Desde o dia 05 de Agosto, várias qualidades (não quantificadas) de peixes apareceram mortas na Baía de Luanda, por "asfixia" e por causa da presença, na água, de microalgas referenciadas como produtoras de biotoxinas com impacto na saúde humana.

Conforme o INIPM, a água atingiu concentrações inferiores a 1.164 ml/L, quando o valor mínimo de oxigénio dissolvido para a preservação da vida aquática é de 5,0 ml/L.

Segundo a investigação deste órgão, afecto ao Ministério da Agricultura e Pescas, a mortandade afectou maioritariamente as espécies mariquita, galucho, peixe prata, tainha, palheta e salmonete, todas típicas da Baía de Luanda.

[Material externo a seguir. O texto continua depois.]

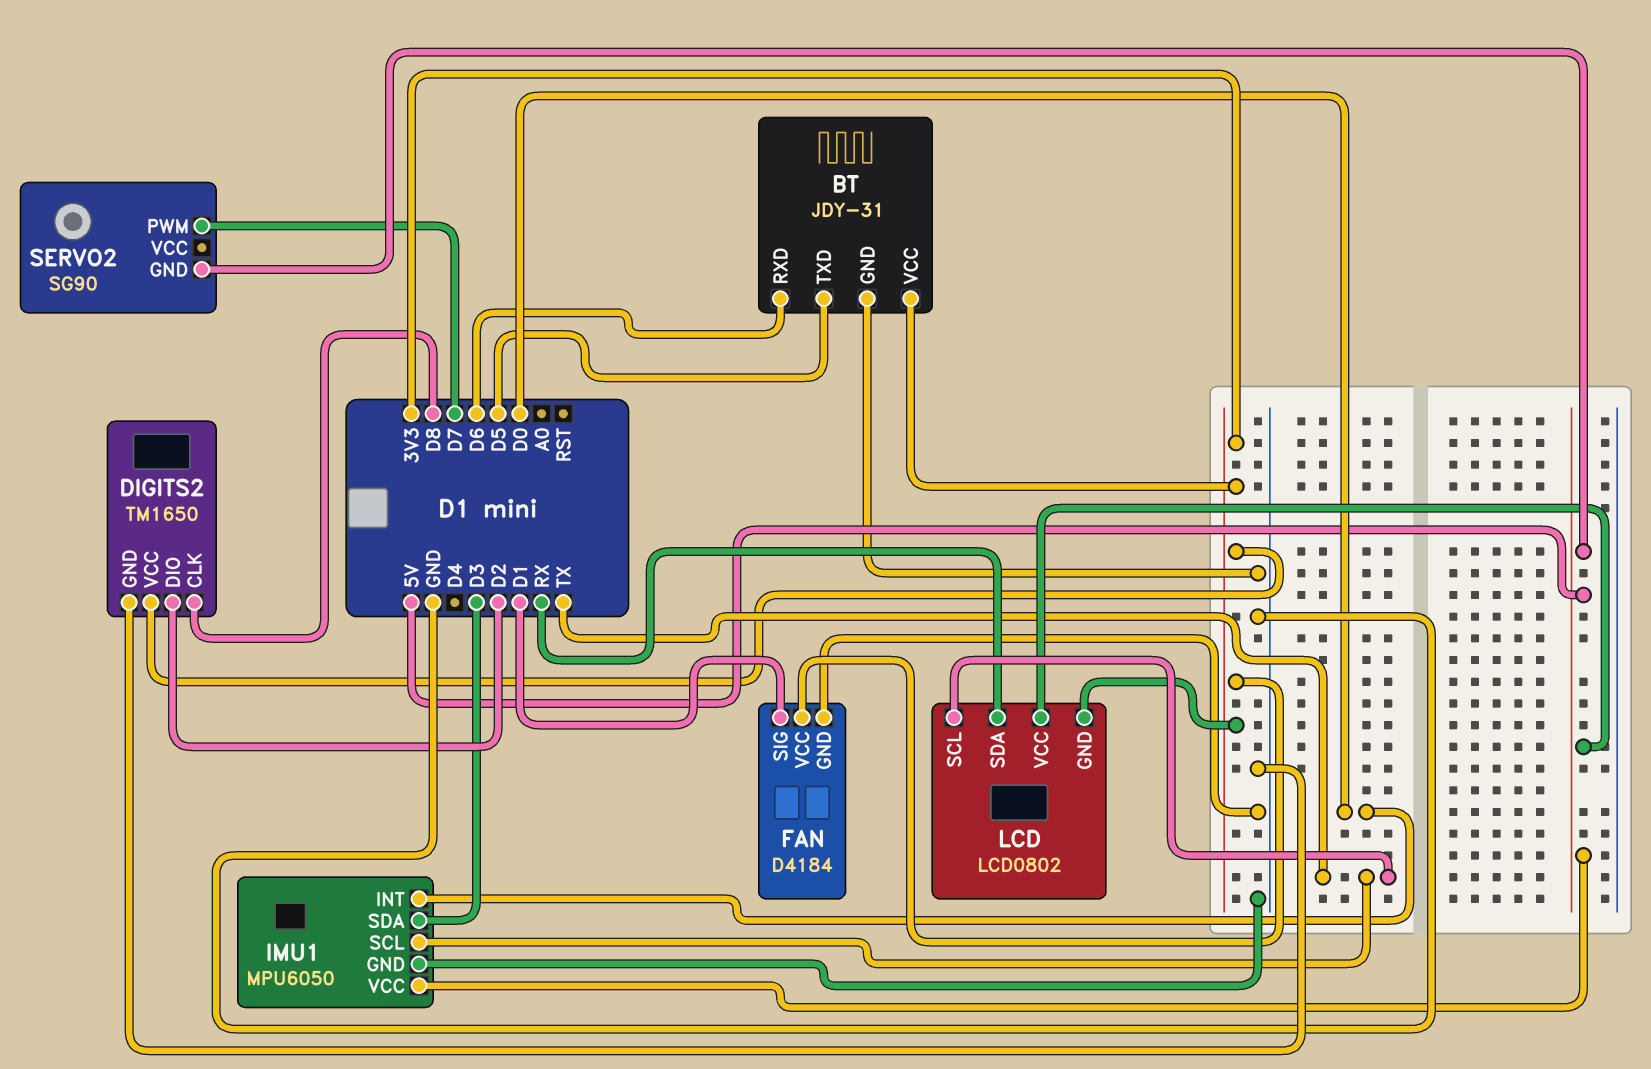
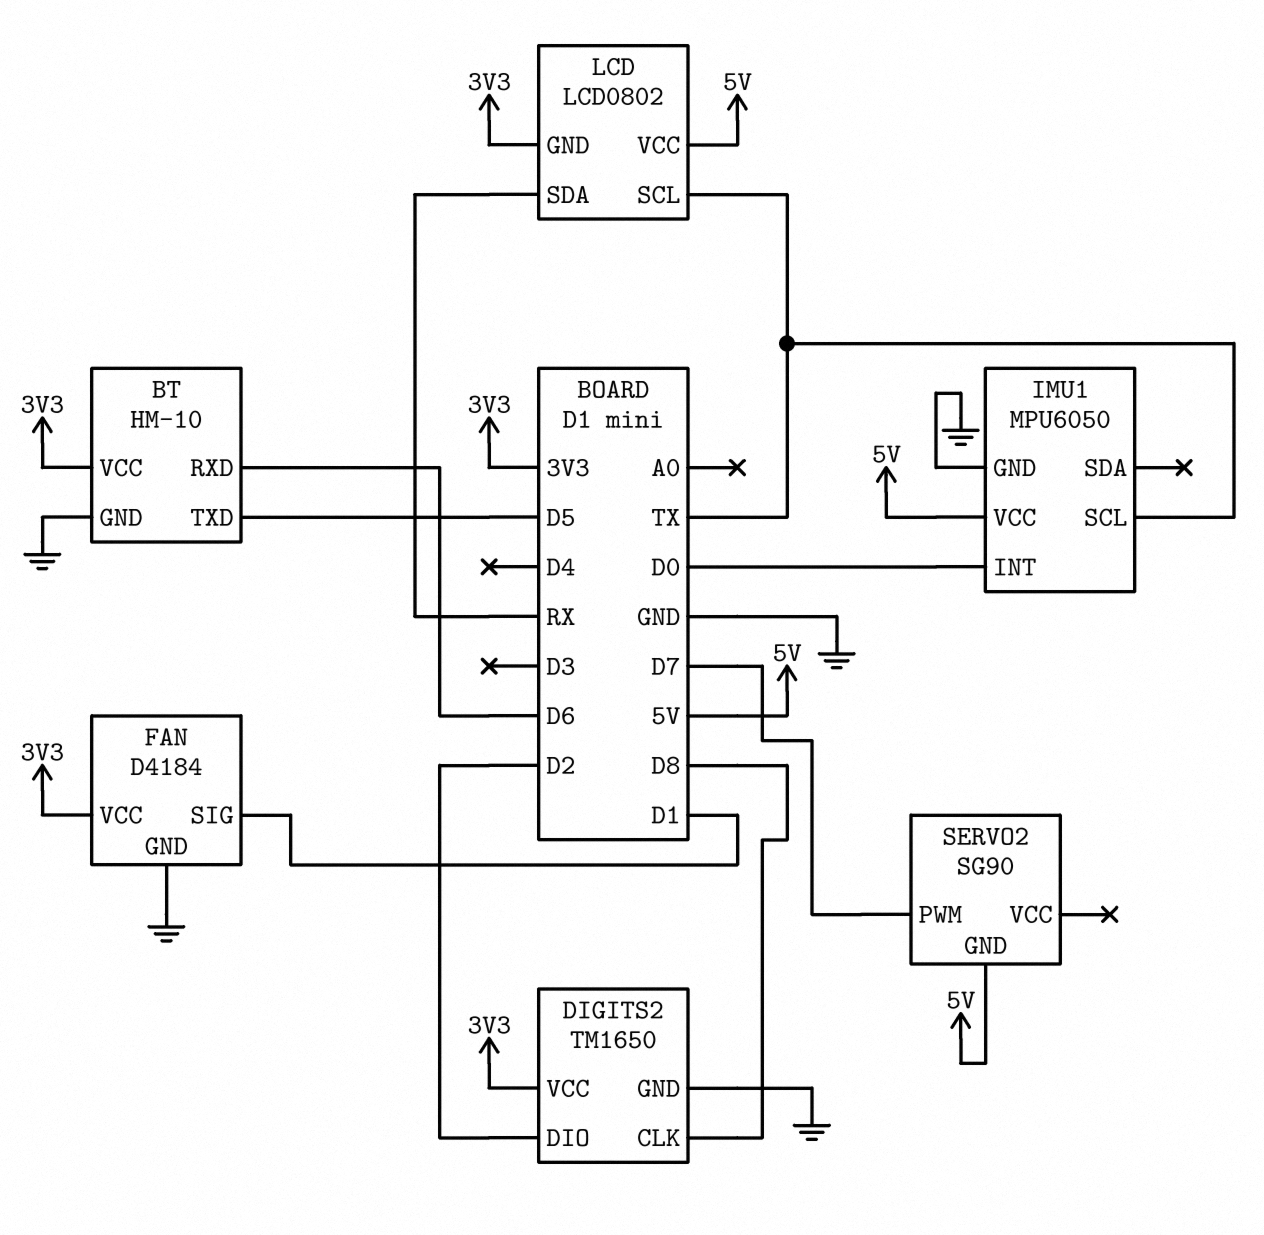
BT: JDY-31 -> HM-10
IMU1 pin SDA: D3 -> none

O relatório refere que, nesta altura do ano (tempo de cacimbo/frio), é frequente em Angola registar-se ventos fracos e, como consequência, dificuldades na mistura das massas, levando à estagnação e redução dos níveis do oxigénio dissolvido.

Assim, o INIPM reiterou o apelo para a não comercialização e consumo de pescado capturado na Baía de Luanda, sublinhando que continuará a monitorar o ambiente da área para, no futuro, em colaboração com outras entidades, estabelecer um sistema de alerta.

Entretanto, o administrador do bairro da Ilha do Cabo, Paulo Neto, informou que a situação está controlada e, fruto do trabalho com a fiscalização e as comissões de moradores, foi possível evitar a recolha e venda do peixe, por parte dos pescadores e das peixeiras.